560. Certainly on the highest levels of the buddhic plane a man becomes one with all others, but we must not therefore assume that he feels alike towards all. There is no reason to suppose that we shall ever feel absolutely alike towards everybody; why should we? Even the Lord BUDDHA had His favorite disciple Ananda; even the Christ regarded Saint John the Beloved in a different way from the rest. What is true is that presently we shall come to love every one as much as we now love our nearest and dearest, but by that time we shall have developed for those nearest and dearest a type of love of which we have no conception now. The buddhic consciousness includes that of many others, so that you may put yourself down into another man and feel exactly as he does, looking upon him from within instead of from without. In that relation you will feel no shrinking even from an evil man, because you will recognize him as a part of yourself-- a weak part. You will desire to help him by pouring strength in that weak part of yourself. What is required is really to be in this attitude and to do it, not merely to talk about it or think vaguely of it; and it is not easy to acquire this power.
561. ____________
562. EXPERIENCE
563. It is not necessary for every ego to go through every experience, for when you rise to the buddhic level you can gain the experience of others, even of those who have opposed progress. We shall feel by sympathy. We could withdraw if we did not want to feel another' s suffering; but we should choose to feel it because we want to help. On the buddhic plane we enfold the man in our own consciousness, and though he knows nothing of such enfoldment it will to a certain extent lessen his sufferings. In all probability we have all had most of the experiences of the savage and half-civilized stages. An adept would necessarily wish to remove or relieve suffering, but we may easily imagine a case in which he would see that the good which was being produced by the suffering so enormously outweighed the present pain that to interfere would not be kindness but cruelty to the sufferer. He would see the whole, not only the part. His sympathy would be deeper than ours, but he would not express it in action except when action was useful.
564. _______________
565. THE SPHERES
566. In any diagram which represents the various planes we usually draw them as lying one above the other like the shelves of a book-case. But then in explaining that diagram we are careful to say that this must not be taken literally, since all the planes interpenetrate and all of them are about us here all the time. That is perfectly true, and yet there is a sense in which the shelf-like arrangement is true also. We may perhaps draw an analogy from the condition of affairs which we find existing upon the surface of the physical earth. We may take the solid matter for all practical purposes as existing only under our feet, as the lowest stratum of physical matter, though of course it is true that countless millions of particles of solid matter are also floating in the air over our heads.

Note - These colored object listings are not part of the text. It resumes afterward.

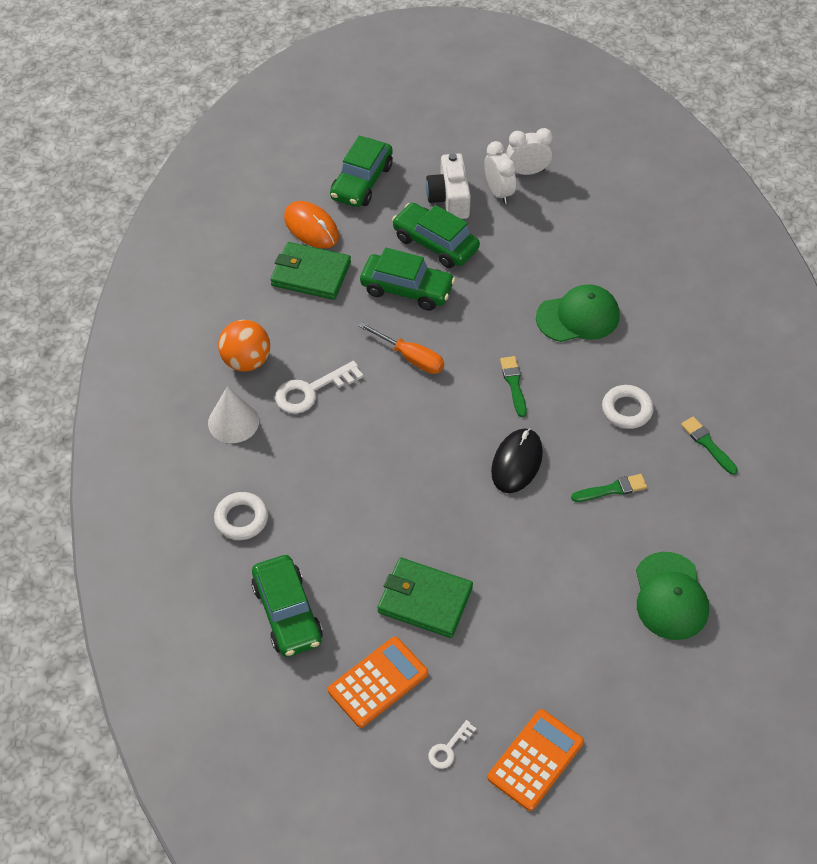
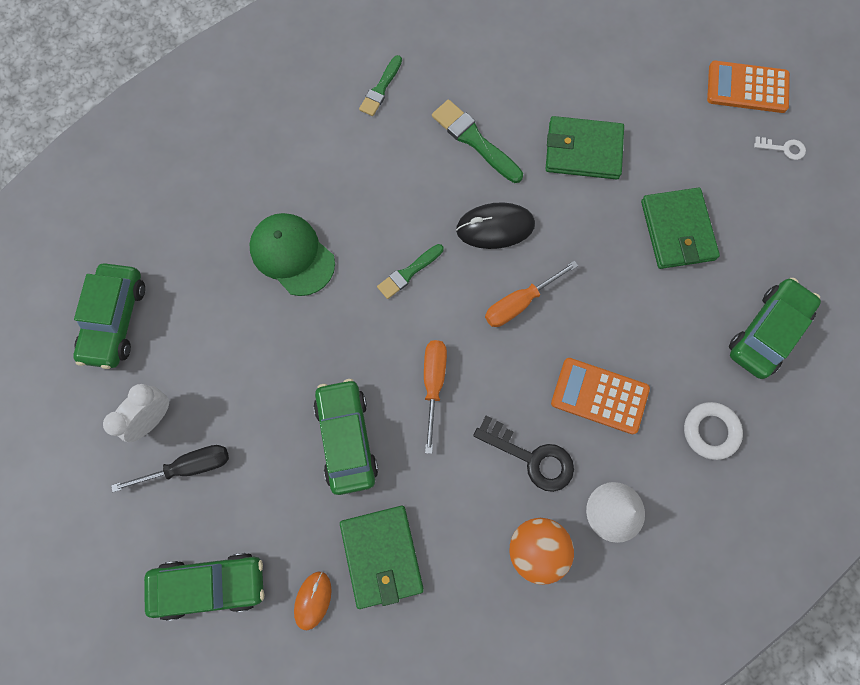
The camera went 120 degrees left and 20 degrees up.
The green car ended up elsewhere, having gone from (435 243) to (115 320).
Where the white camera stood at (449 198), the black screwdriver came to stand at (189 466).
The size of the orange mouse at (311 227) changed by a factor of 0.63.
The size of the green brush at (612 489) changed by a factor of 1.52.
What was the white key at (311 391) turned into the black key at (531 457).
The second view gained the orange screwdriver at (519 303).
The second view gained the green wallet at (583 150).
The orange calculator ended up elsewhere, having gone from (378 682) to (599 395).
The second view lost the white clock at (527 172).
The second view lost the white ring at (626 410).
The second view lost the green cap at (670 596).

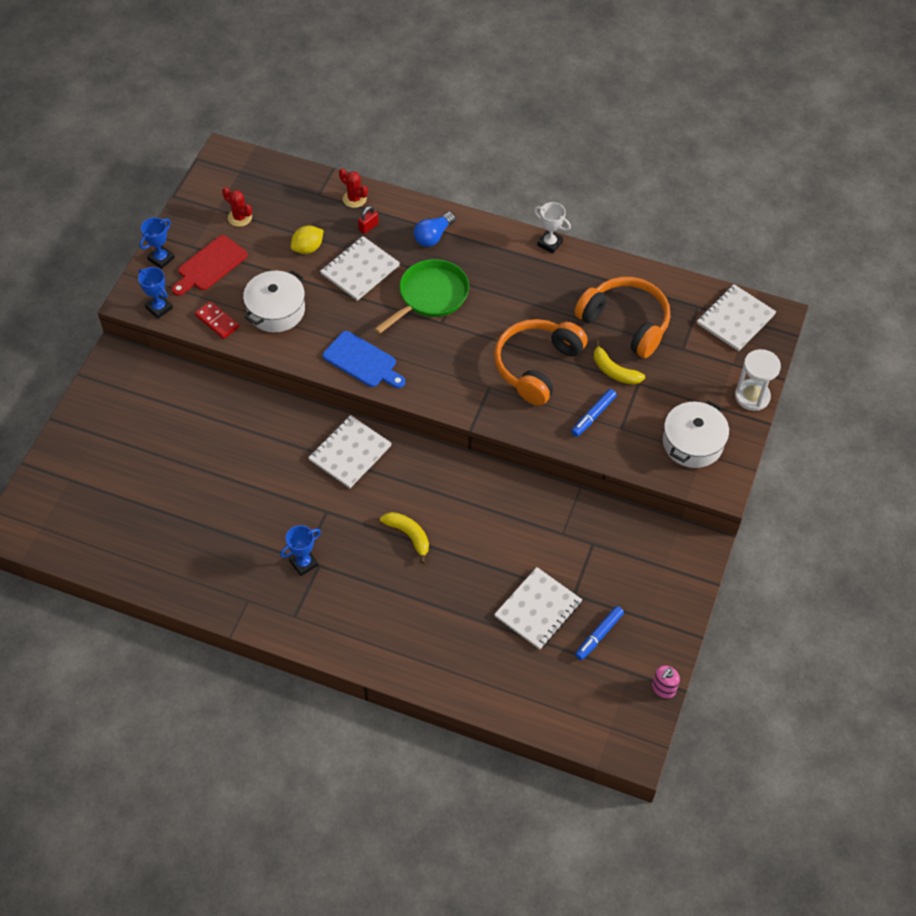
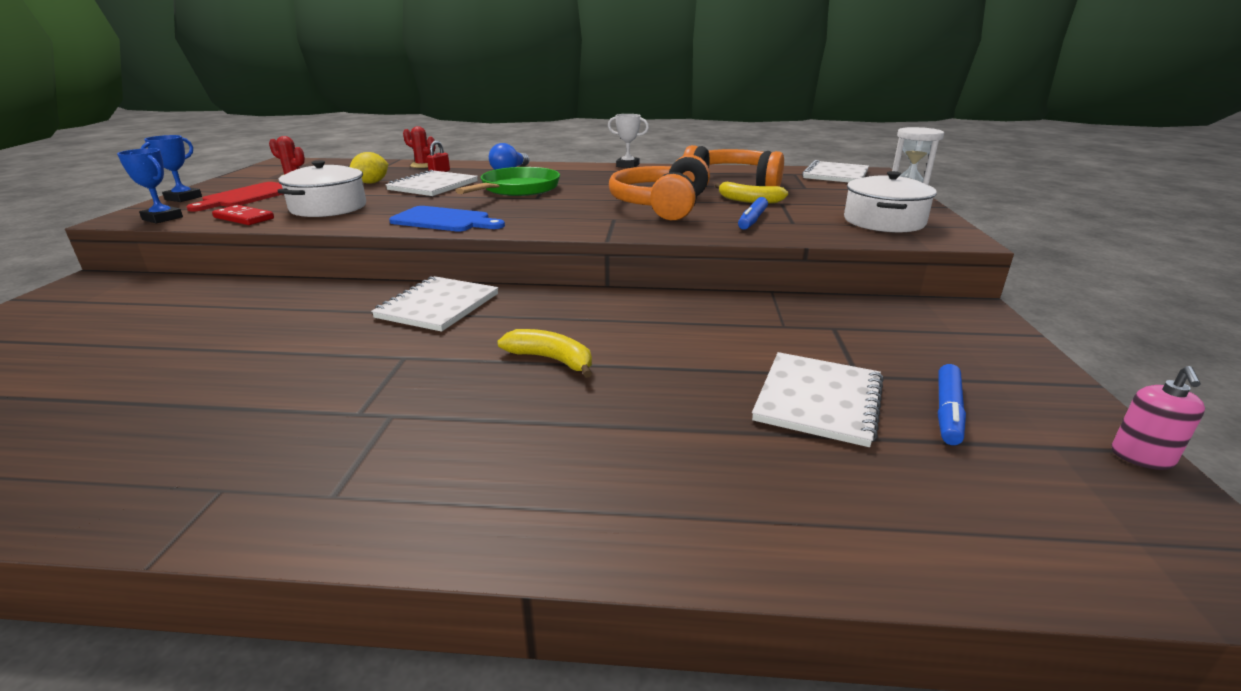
The camera went 15 degrees left and 30 degrees down.
The second view lost the blue trophy at (304 563).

567. We may say that, roughly speaking, the liquid matter of the earth (chiefly water) lies upon the surface of the solid matter, though again it is true that a large amount of water interpenetrates the earth beneath us, and also that millions of tons of water are raised above the surface of the earth in the form of clouds. Still, the great bulk of the liquid matter of the earth lies on the top of its solid matter in the form of the ocean, lakes and rivers. Then the gaseous matter of our earth (chiefly the atmosphere) lies upon the surface of the water and of the solid earth, and extends much further away into space than either the liquid or the solid.
568. All three conditions of matter exist here at the surface of the earth where we live, but the water in the form of clouds extents further above that surface than does ordinary dust, and again the air, though interpenetrating both the others, extends much further away still. This is by no means a bad analogy to explain the arrangement of the matter of the higher planes.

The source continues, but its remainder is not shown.